Meteora, Greece is one of those destinations that truly feels like a well-kept secret. Stunning landscapes and monasteries that are thousands of years old give it major Bhutan + Lord of the Rings + Sedona vibes. While I've always lusted after the whitewashed, blue-domed Santorini and the ancient ruins of Athens, it was only after I started researching for our Greece trip that I chanced across photos of Meteora on a Reddit thread.
Meteora means "suspended in the sky"—the area is named after the monasteries perched precariously high in the cliffs. Mostly dating between the 14th and 16th century, the monasteries were built by monks who, over several years, carried construction materials up these huge rock formations to build their places of worship.
While the journey to get here from Athens was a long one—especially considering it came after a transatlantic flight from the U.S.!—the incredible views, seemingly supernatural architecture, and rich history of this place was magic.
HOW TO GET TO METEORA FROM ATHENS
From Athens, you can rent a car and drive (about 5 hours) or take a train (5-6 hours) between Athens and Kalabaka. There’s only 1 direct train a day to and from Athens that takes closer to 5 hours. Here’s a train schedule (it was slightly different the day we traveled by +/-30 mins so I would try to get there a bit early). You can buy tickets online or at the train station—there was a ~15 min line when we were there. On the train, there’s a single cafe car with snacks/beverages and a few outlets. The rest are just rows of seats, with 2-2 seat configurations.
HOW LONG TO STAY IN METEORA
I would recommend a minimum of two nights in Meteora—more if you're the type that likes to take your time exploring. We arrived by train around 9 p.m. on Monday and departed on the 6 a.m. train on Wednesday. Having just the one full day to sightsee was enough for us, but we’re also not the type that needs to see/do everything. The journey is also a long one, regardless of whether you take a bus, train, or car—so you might want a little more time to make it worth your while.
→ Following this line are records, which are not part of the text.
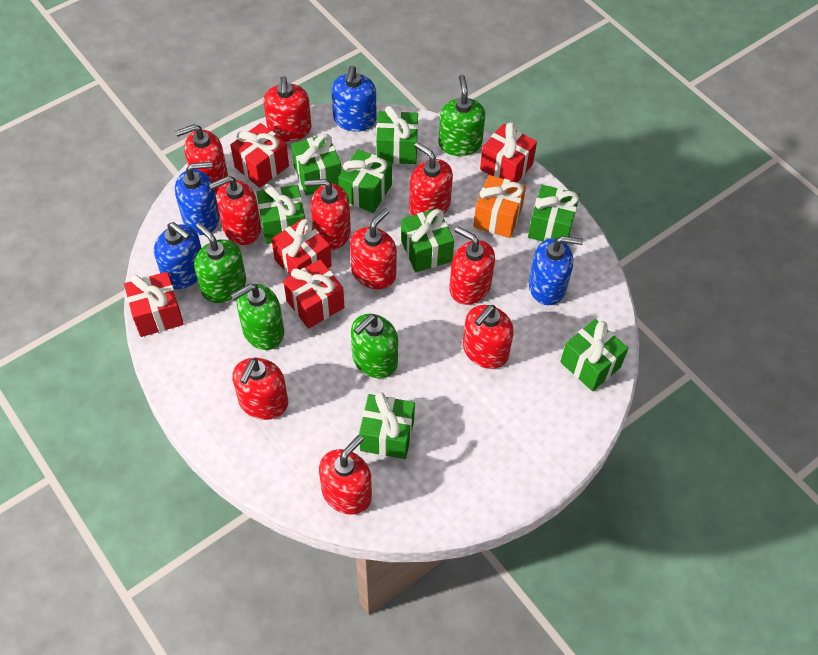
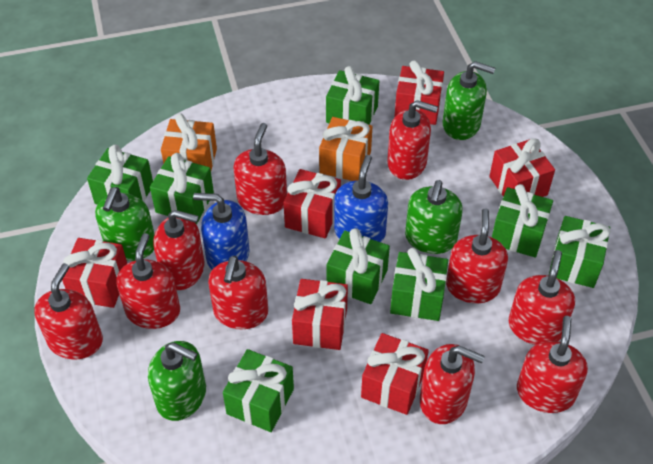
blue soap dispenser: 4 -> 2
orange gift: 1 -> 2
red gift: 5 -> 6

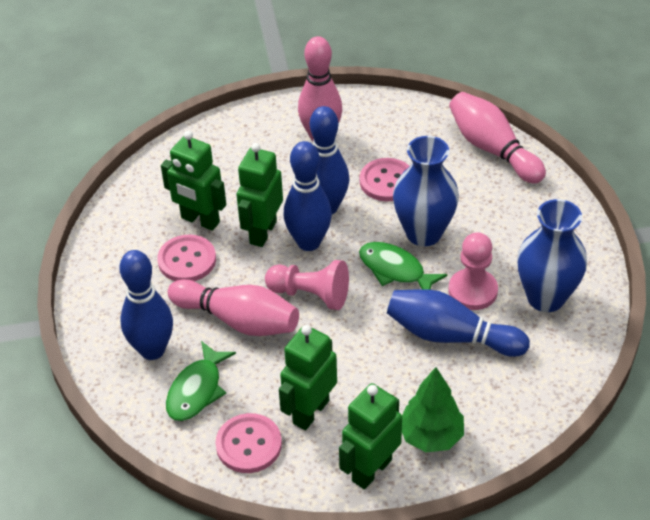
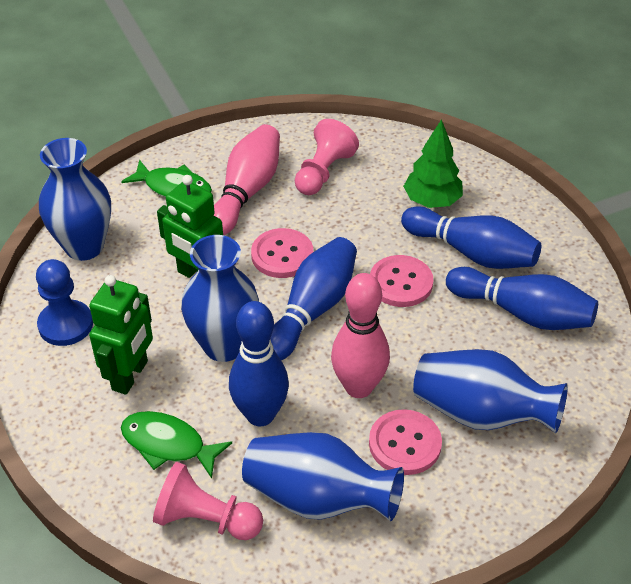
blue pawn: 0 -> 1
blue vase: 2 -> 4
green robot: 4 -> 2
pink bowling pin: 3 -> 2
HOW TO GET AROUND IN METEORA
We had a private taxi driver, the hilarious Thimios take us around for 70 euro for the day (5 hours). He would occasionally throw out what we called a "Thimios fact," like "Meteora is the second most popular tourist destination in the world after Tokyo!"—but he grew up in the area and was fairly knowledgeable. If you’re only there for a day, I would recommend renting a car/scooter or taking a tour. It's possible to walk between the monasteries, but it would be time consuming. After the half day of touring with our driver, we rented a scooter in the afternoon. Winding down the road while the setting sun cast a rose tinted glow over the valley felt absolutely mythical.
WHERE TO STAY IN METEORA
Kalabaka vs. Kastraki : Kalabaka and Kastraki are the two main towns in the area. Kastraki is a more traditional area that’s higher up, closer to Meteora. We stayed in Kastraki, which was cute and quiet with stunning views. Kalabaka has more bars and restaurants, so if you expect to be going out at night and don’t have a car, I’d recommend staying in Kalabaka.
We stayed at Guesthouse Papastathis in Kastraki, which was the closest accommodations option to the monasteries (a good option if you’re planning to walk vs. drive). This is definitely a basic option, but the rooms were clean and comfortable–very affordable at <$70 USD/night. There were incredible views of the rock formations from every window.
For a more upscale option, try Meteora Hotel in Kastraki for $100-150 USD/night, which has great views and a nice pool for lounging.
If you'd prefer to stay in Kalabaka, Monastiri Guesthouse is a well-appointed accommodations option in town with a pool.
WHERE TO EAT IN METEORA
Meteora Restaurant (Kalabaka) : Great traditional taverna food in the main square of Kalabaka. It does get its fair share of tour buses, but the food was delicious and service was excellent. We had an appetizer plate of dips and the veal—both were very good.
Taverna Meteora Vavistas (Kastraki) : This taverna option is closer to the monasteries. The reviews are just OK but we really enjoyed our meal here of grilled lamb chops and saganaki (the moussaka was a pass, though!)
Looking back, it was a painstakingly long day of planes, trains, and cars that brought us to Meteora—and we were admittedly drained by the time we arrived to our guesthouse that first evening. But waking up to the sunrise bathing massive rock formations in light that next morning... that's one of the travel experiences that'll stay with us forever.